Após a exposição e o cruzamento de várias ideias, chegou-se à decisão contida na National Security Council Action Nº 794, que previa, em face do fracasso das negociações em Panmunjom, uma solução militar consoante as “diretrizes gerais” estabelecidas pelos Joint Chiefs, que recomendaram, como já foi dito, o “uso extensivo, estratégico e tático de bombas atômicas contra a Manchúria e toda a China”. A Action Nº 794 acabaria com a guerra, ou, pelo menos, com a limitação da guerra. O alvo do ataque era a China, e o objetivo a ser atacado era a totalidade da sua população urbana, a razão de ser uma arma nuclear.

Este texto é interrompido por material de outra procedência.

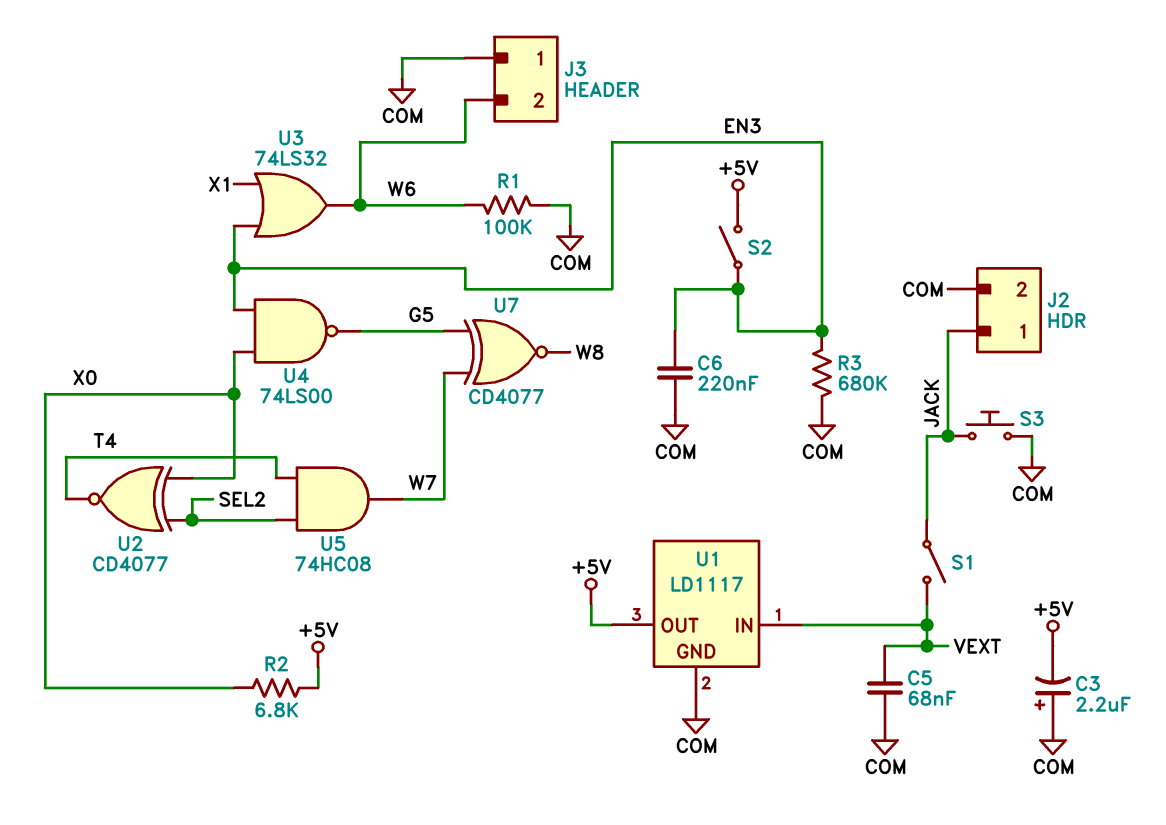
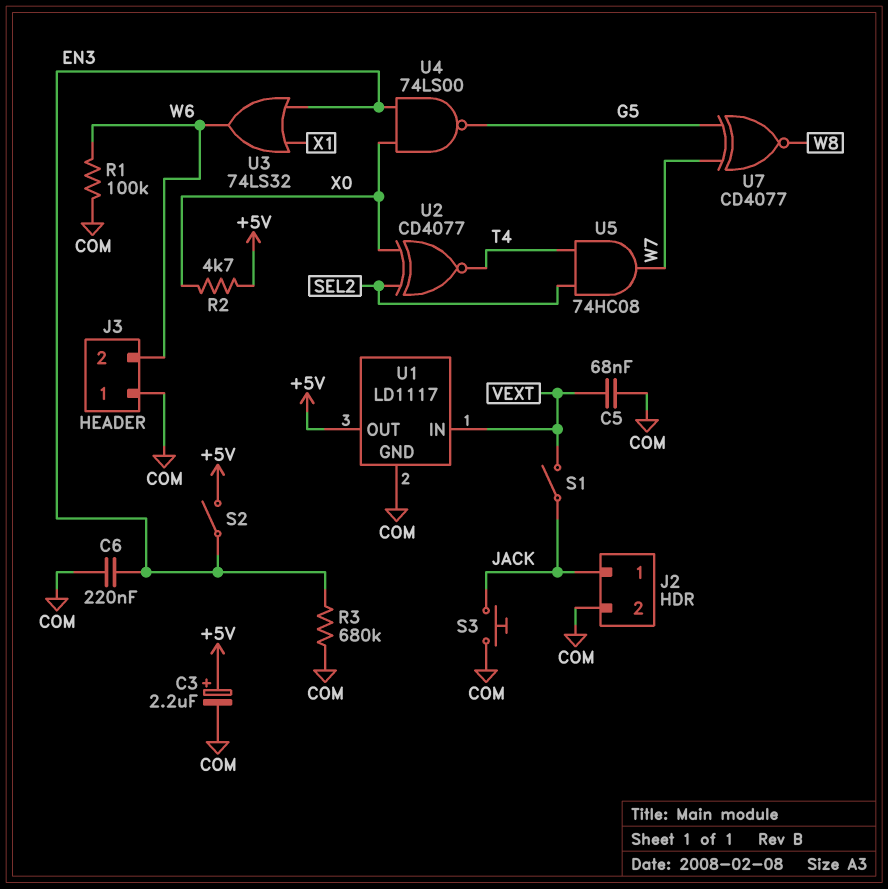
C3: 2.2uF (plus COM, minus +5V) -> 2.2uF (plus +5V, minus COM)
R2: 6.8k (+5V, X0) -> 4.7k (+5V, X0)

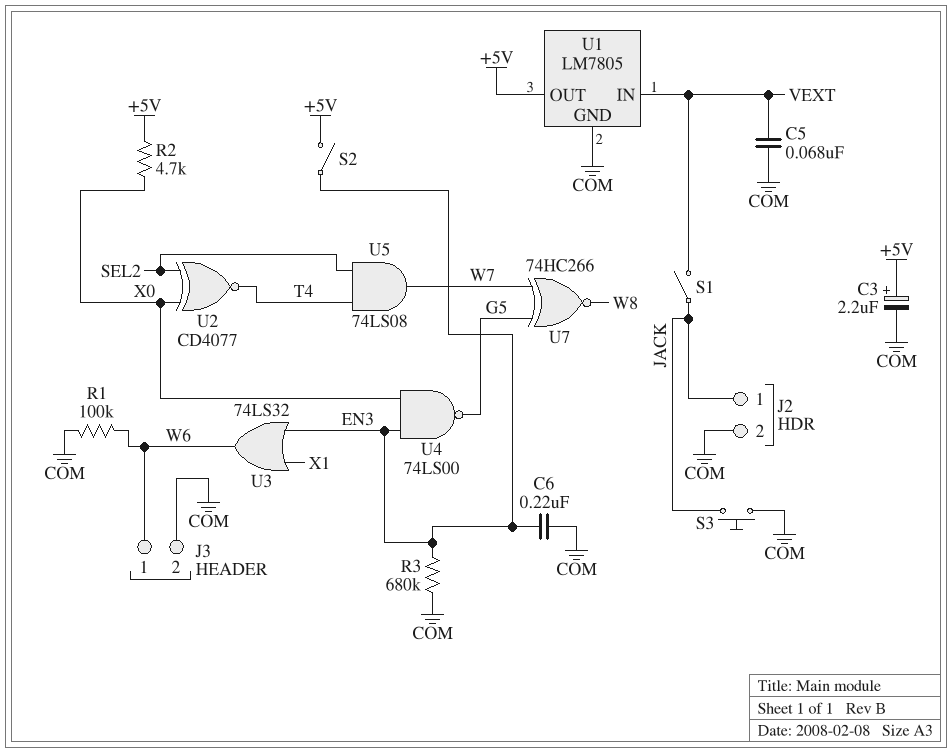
J3 pin 1: COM -> W6
J3 pin 2: W6 -> COM
U1: LD1117 -> LM7805
U5: AND 74HC08 (in SEL2, in T4, out W7) -> AND 74LS08 (in SEL2, in T4, out W7)
U7: XNOR CD4077 (in G5, in W7, out W8) -> XNOR 74HC266 (in G5, in W7, out W8)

Eisenhower transferiria para os chineses a responsabilidade pelo desastre provocado por centenas de detonações. Ele próprio já confirmara isso perante seus generais, porém com um atraso de 12 meses. Até lá, haveria tempo para reunir as forças aéreas e navais sediadas em Okinawa, no Japão e Formosa, enquanto as cúpulas, os encontros dos quatro, a diplomacia ostensiva e a velada, as mensagens secretas e os mediadores imparciais prestavam seus bons serviços. Em contrapartida, Peng Dehuai não adotaria uma atitude passiva diante da concentração de forças nucleares. O tempo pressionava de todas as direções. “Nossa posição perante nossos adversários está se deteriorando diariamente”, comunicou ao presidente, em todo de alerta, o Ministério do Exterior.

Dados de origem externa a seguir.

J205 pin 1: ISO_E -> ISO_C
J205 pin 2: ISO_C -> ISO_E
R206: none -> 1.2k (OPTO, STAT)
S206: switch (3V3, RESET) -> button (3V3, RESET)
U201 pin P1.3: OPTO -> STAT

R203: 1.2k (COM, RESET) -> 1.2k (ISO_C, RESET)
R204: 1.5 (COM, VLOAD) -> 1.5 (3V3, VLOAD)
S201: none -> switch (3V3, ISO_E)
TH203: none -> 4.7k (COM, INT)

No dia 18 de maio de 1953, Dulles sabia que, aos olhos dos seus parceiros, o armistício era um fato consumado. Era evidente, desde o final de março, a boa vontade dos chineses. Por sugestão do general Clark, já tivera início a repatriação de prisioneiros feridos e doentes, a Operação Little Switch. Os aspectos secundários, responsáveis pela decisão favorável ao bombardeio nuclear da China, tomada em 20 de maio, diziam respeito ao destino dos prisioneiros norte-coreanos. Conforme desejavam os EUA, nem estes nem os chineses deveriam ser entregues à tutela de potências neutras, mas sim libertados, com o direito de irem para onde quiserem. Robert Murphy, representante do Ministério do Exterior dos EUA em Panmunjom, escreveu que não conseguia entender o porquê de partir para um duelo a esse respeito na duodécima hora. “A questão do prisioneiro de guerra cresceu tanto que se transformou num Frankenstein.” Murphy e Clark preferiram um duelo na quita hora. Quem só aparecia na décima segunda hora tinha de se contentar com movimentos inconsequentes ou guiar-se por um outro relógio.

A questão dos prisioneiros estava morta, mas a da China, não. Havia quatro anos que o Partido Republicano, agora no governo, se lamentava: “Quem perdeu a China?”, e por que não ressuscitar Chiang Kai-shek? O avanço das tropas do Kuomintang procedentes de Taiwan além do fronte até a Manchúria, sempre fora, para MacArthur, a “estratégia vitoriosa”. Para Mao Zedong, a guerra da Coreia nada tinha a ver com a questão coreana, mas sim e tão somente com a comparação de forças entre a China e os Estados Unidos, que deveriam ser definitivamente banidos do continente. As esperanças residiam na reciprocidade.

Em Taiwan, conforme observara Stalin, acertadamente, os EUA dispunham de uma segunda China. Por que não troca uma por outra? A oportunidade nunca mais se repetiria. Banir o comunismo da Ásia era algo que John Foster Dulles ansiava tanto quanto MacArthur. Seu poder era recente, e seu domínio sobre Pequim não chegava a quatro anos.

A Guerra da Coreia havia terminado seis meses atrás, mas o Conselho de Segurança Nacional continuava discutindo o bombardeiro nuclear da China. Se os comunistas voltassem a cruzar o Yalu, a reação seria muito diferente daquela de 1950. Ninguém ficaria esperando por eles no paralelo 38; em vez disso, o poder militar do agressor seria aniquilado. “Certamente responderíamos batendo duro neles”, disse o presidente, em 3 de dezembro, “incluindo a própria Pequim”. As bases aéreas da Manchúria, tão lamentavelmente poupadas na época da invasão dos MiGs, seriam neutralizadas com bombas atômicas. Uma para cada base jurou o presidente Eisenhower.